What’s also true for the Internatio­nal Ice Hockey Federation’s first female player of the year is Knight won’t be swayed from her belief that there’s a better and more sustainabl­e alternativ­e to building the women’s pro game.

“I make this distinctio­n. The more women we can have get paid to do the sport they love, I think that’s awesome,” Knight said.

“What bothers me is the illusion of profession­alism and what women’s hockey should be, and settling for what it is, right? And I think that’s the big distinctio­n is let’s call it what it is,” she said. “For people who really want to change the game and make it profession­al and give hockey, women’s hockey particular­ly, the legs that it needs to actually get up and go in the right direction and make it sustainabl­e, that’s what it’s all about.”

If that means the PWHPA initially loses out on high-profile European national players — among them, Switzerlan­d’s Alina Muller, Sweden’s Emma Soderberg, and former Finland goalie and ex-PWHPA board member Noora Raty, who all signed with the PHF — so be it.

“It’s a personal decision. And would I love to have more European players not have signed or waited out their different prospects? Yeah,” Knight said. “But who am I to say what they should and shouldn’t do?”

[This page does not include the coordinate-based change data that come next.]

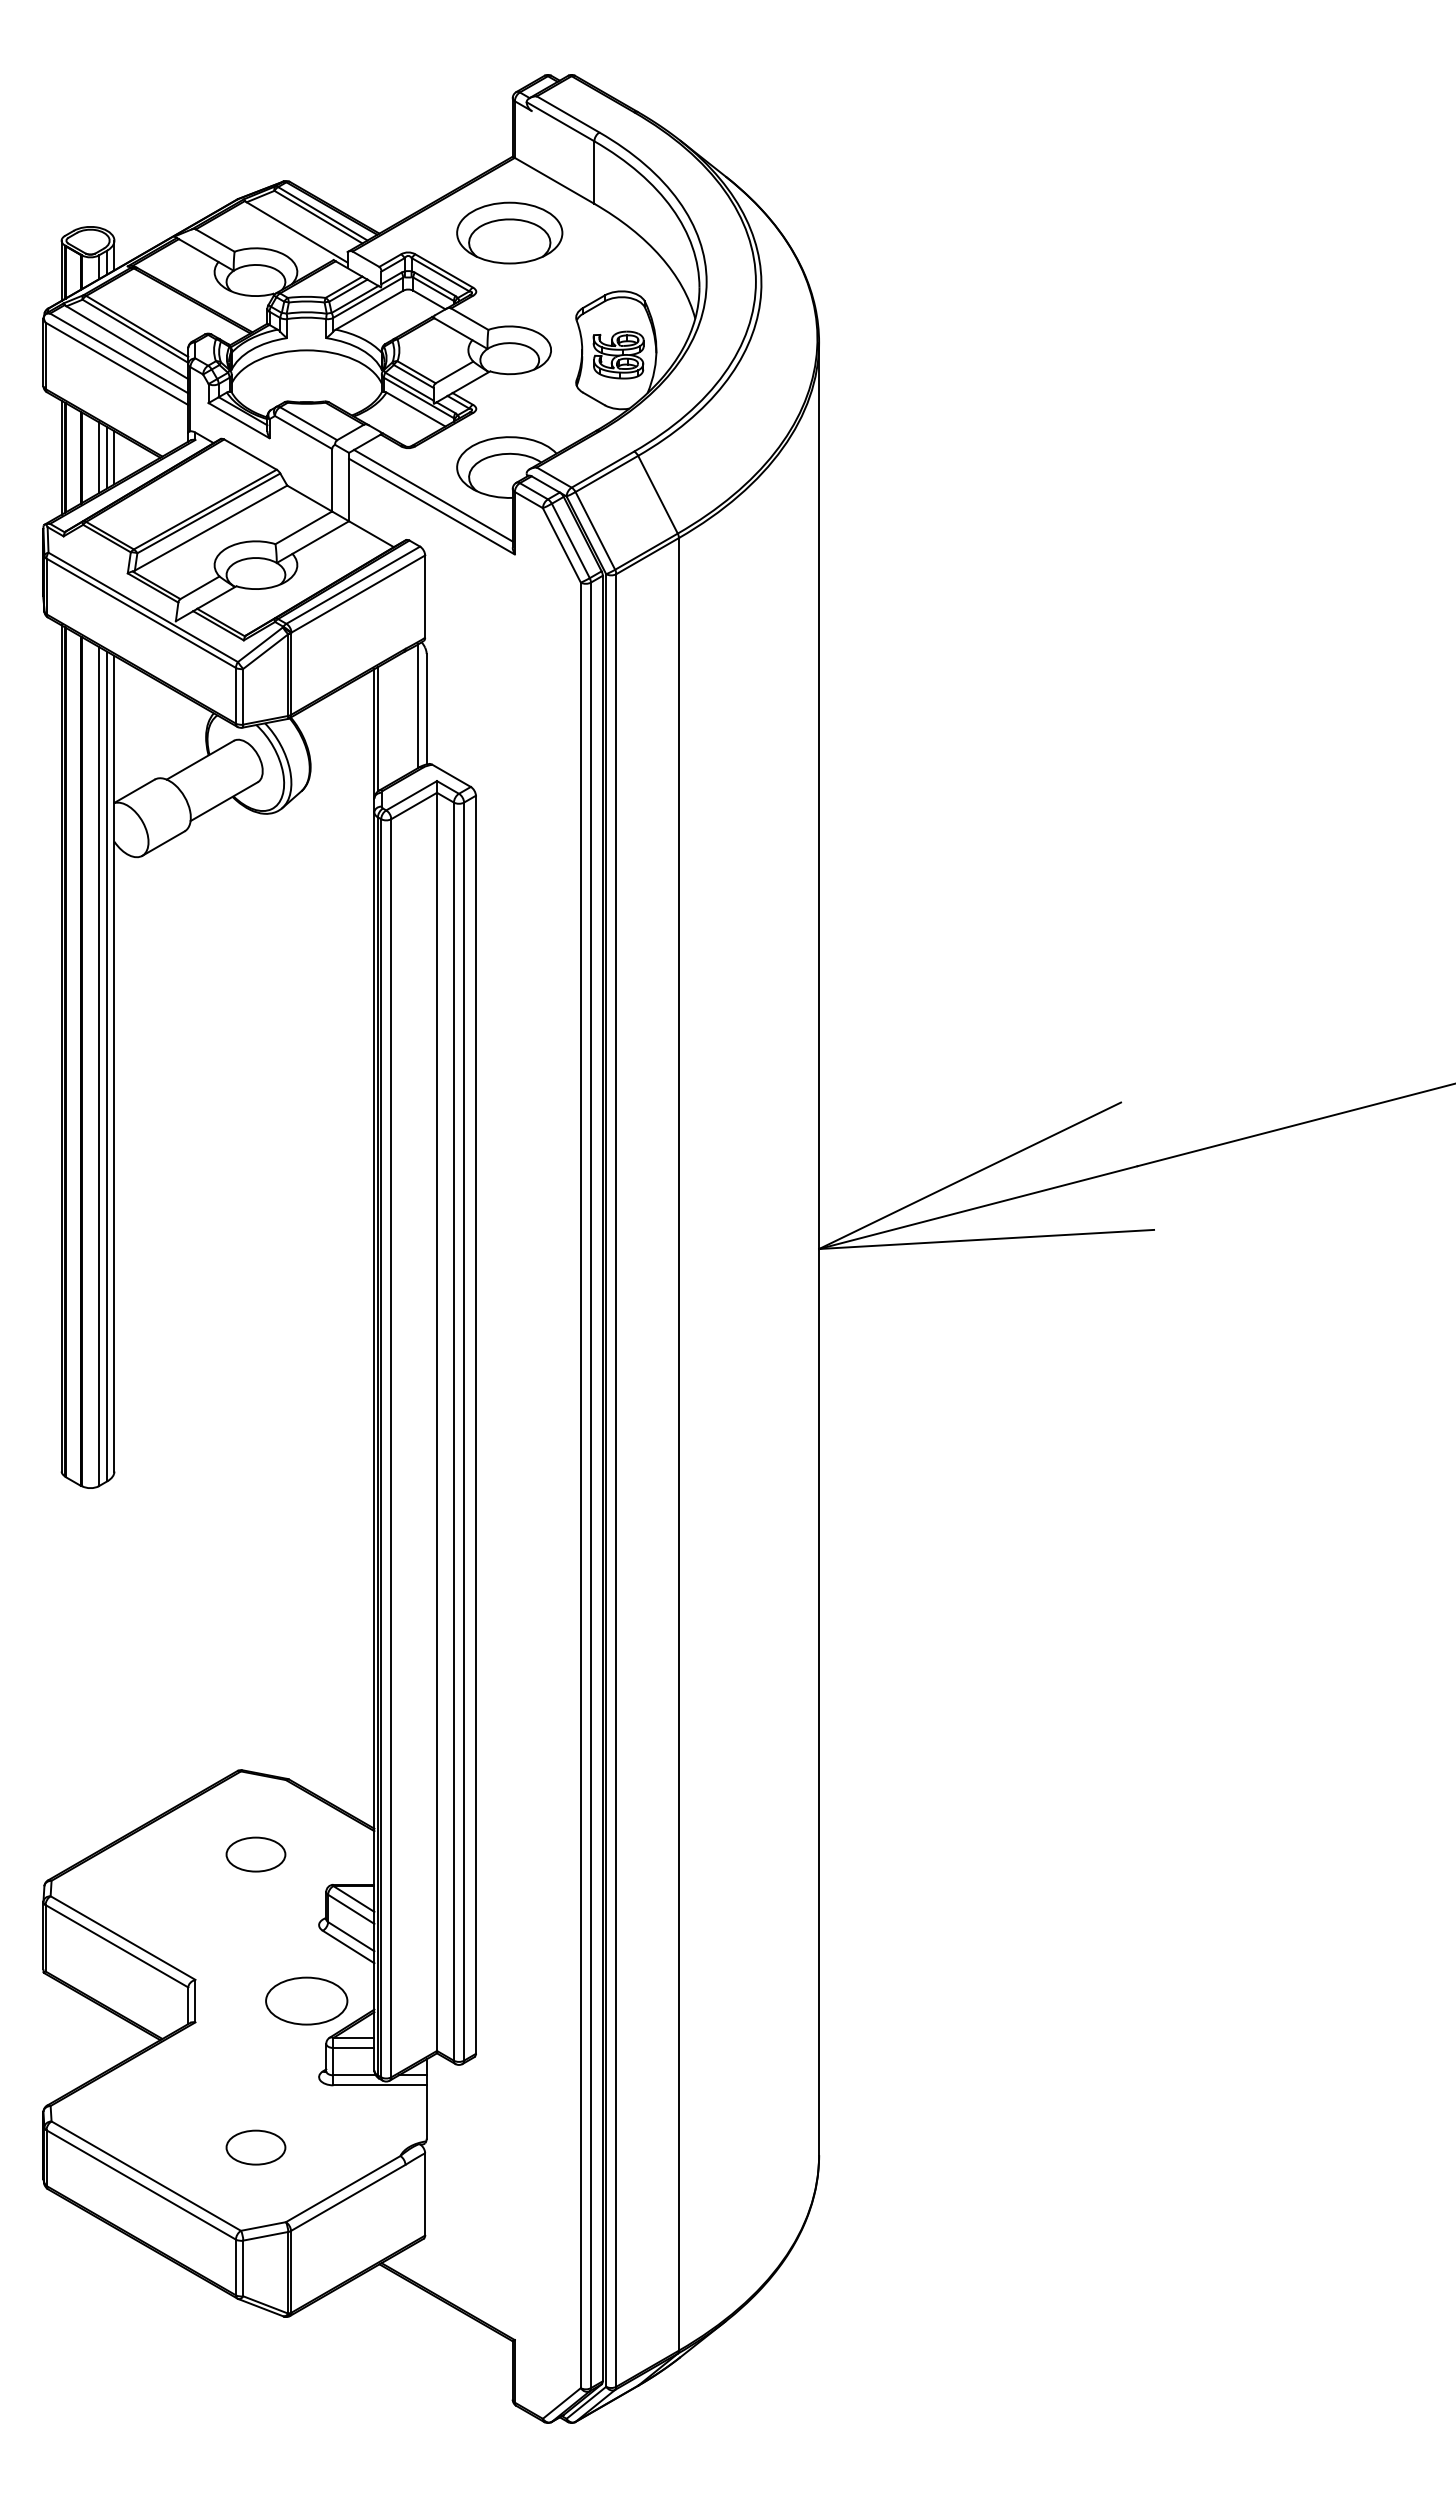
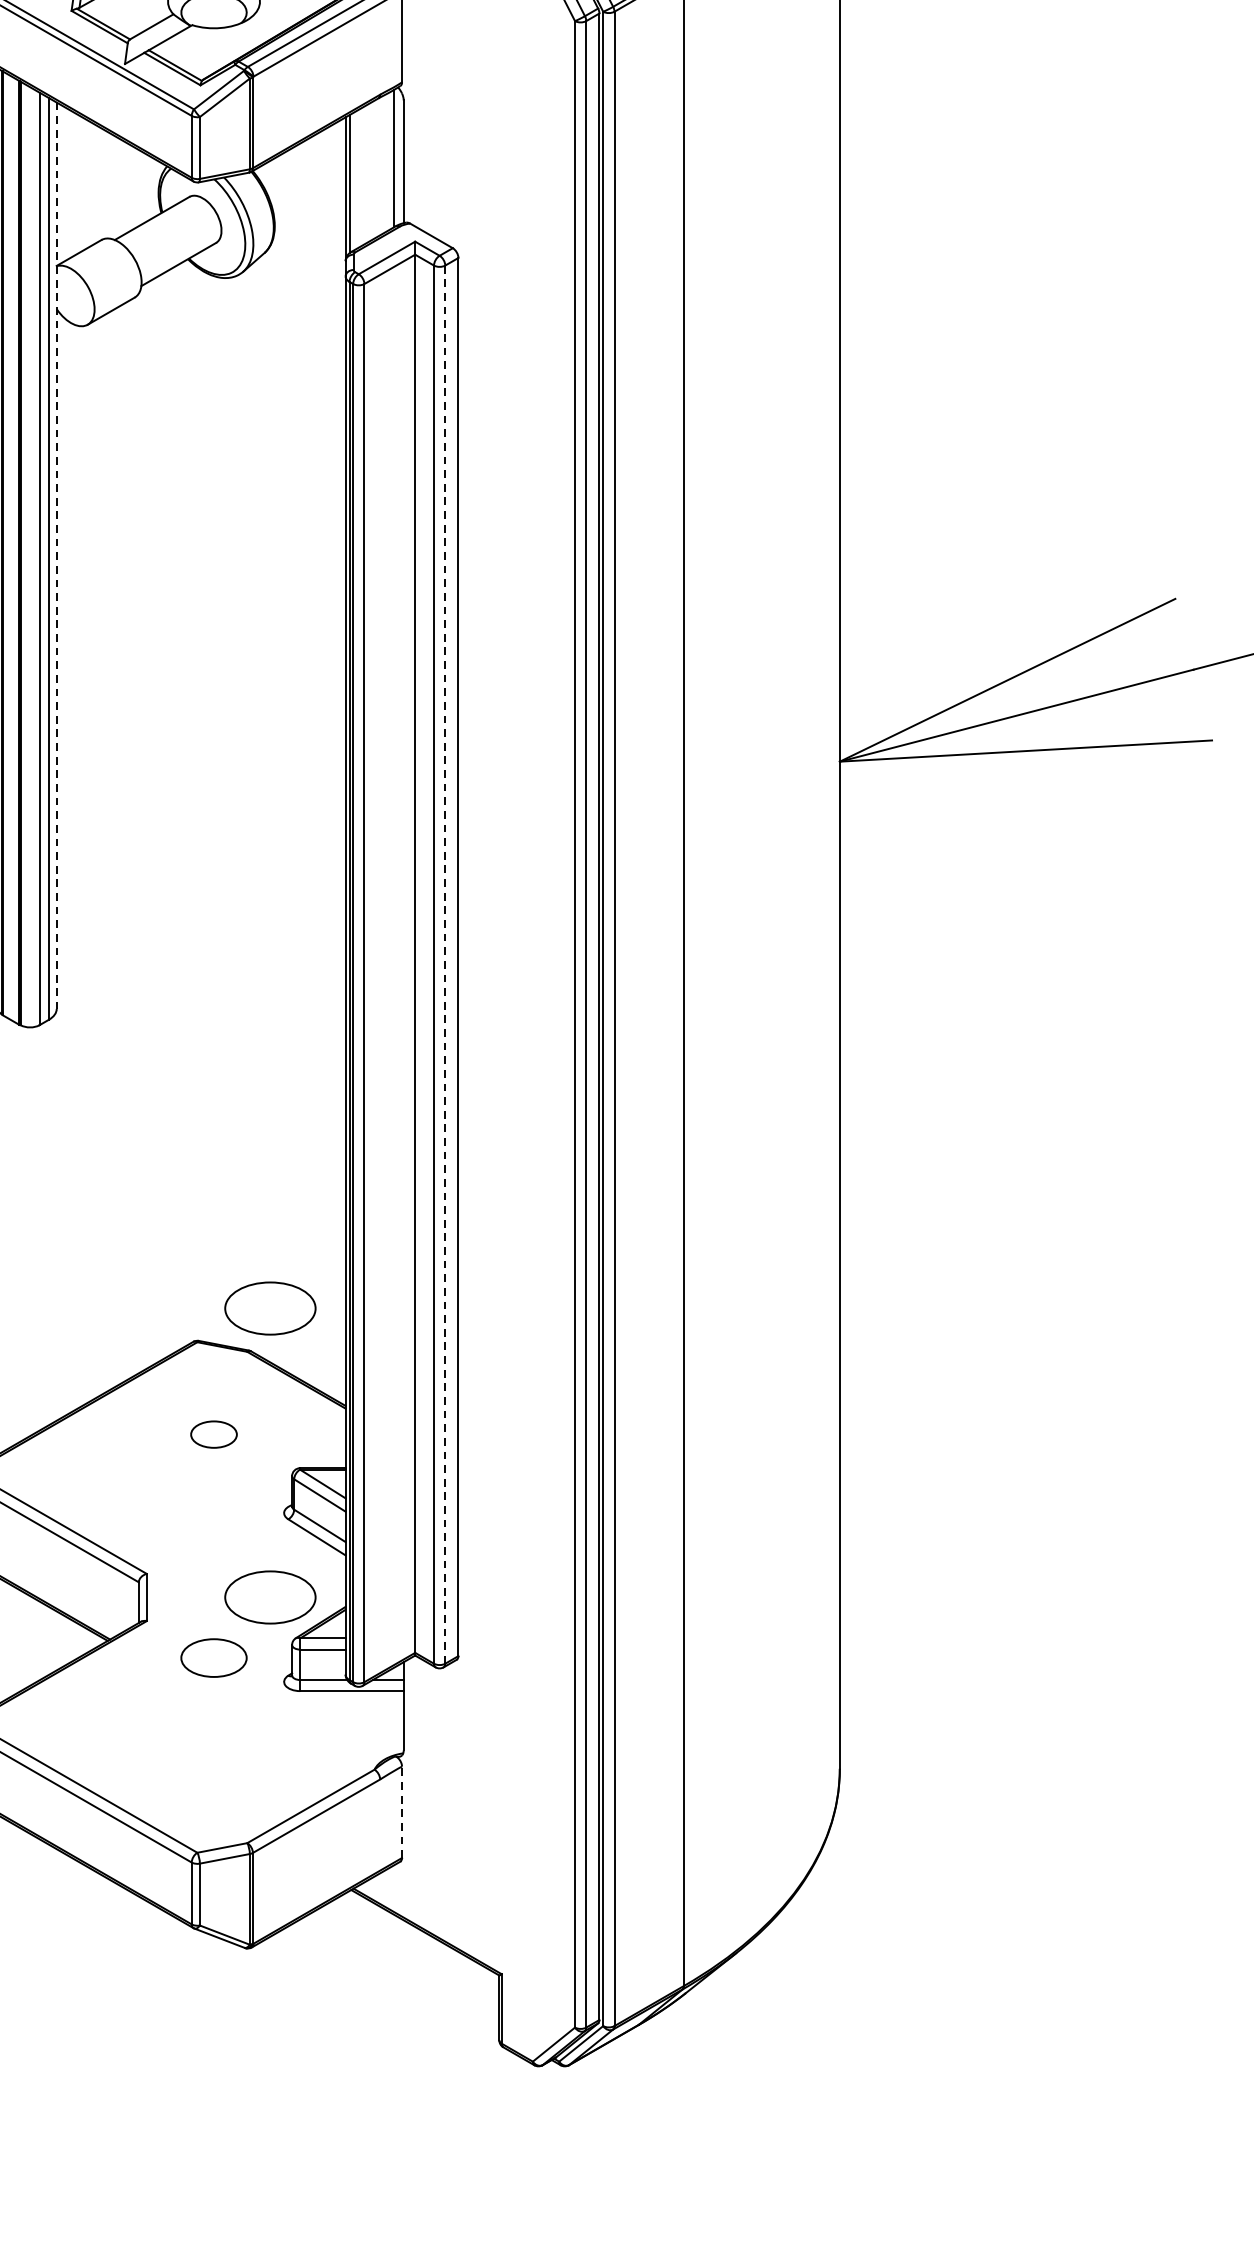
line: (114, 1063) -> (56, 555), solid -> dashed
line: (464, 1431) -> (445, 964), solid -> dashed
part: (306, 1740) -> (270, 1307), added
part: (255, 1854) -> (213, 1434), size x0.7
part: (255, 2147) -> (213, 1657), moved
line: (425, 2193) -> (402, 1811), solid -> dashed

In 2017, Knight was at the forefront of the US players’ threat to boycott the 2017 world championsh­ips on home soil, successful­ly achieving their bid for better pay and more equitable treatment from USA Hockey.

She has also experience­d the pitfalls, including having her salary slashed in 2016 while playing for the National Women’s Hockey League — now the PHF — and having the Canadian Women’s Hockey League financiall­y collapse in 2019.

Those experience­s leave Knight wanting to push the door open for her colleagues and hockey’s next generation of players.

“What’s really interestin­g is seeing the shift. We had a group that felt finally empowered to make change,” Knight said. “And now this next generation doesn’t feel any of those barriers . . . They think it’s the norm.”

Knight is upbeat and seemingly free of any concerns in having returned to the ice in St. Paul after recovering from what she referred to as an upper-body injury.

Personally, she is riding high with her IIHF honor after scoring three times in a 6-3 win over Canada in the world championsh­ip final to claim her ninth gold medal — tying an individual tourney record — and 10th for the US team.

Knight’s performanc­e at the world championsh­ips in April was rejuvenati­ng — “A big boost, to be honest” — to a player whose national team career that began in 2007 and is showing no signs of an end date.

A month before turning 34, Knight maintains she will continue playing until the game is no longer enjoyable or she begins showing signs of age.

“So the preconcept­ion of where I should be in my prime, to me, I don’t understand that because I show up every single day to the rink wanting to get better,” Knight said. “We’ll see how long this runway is for that.”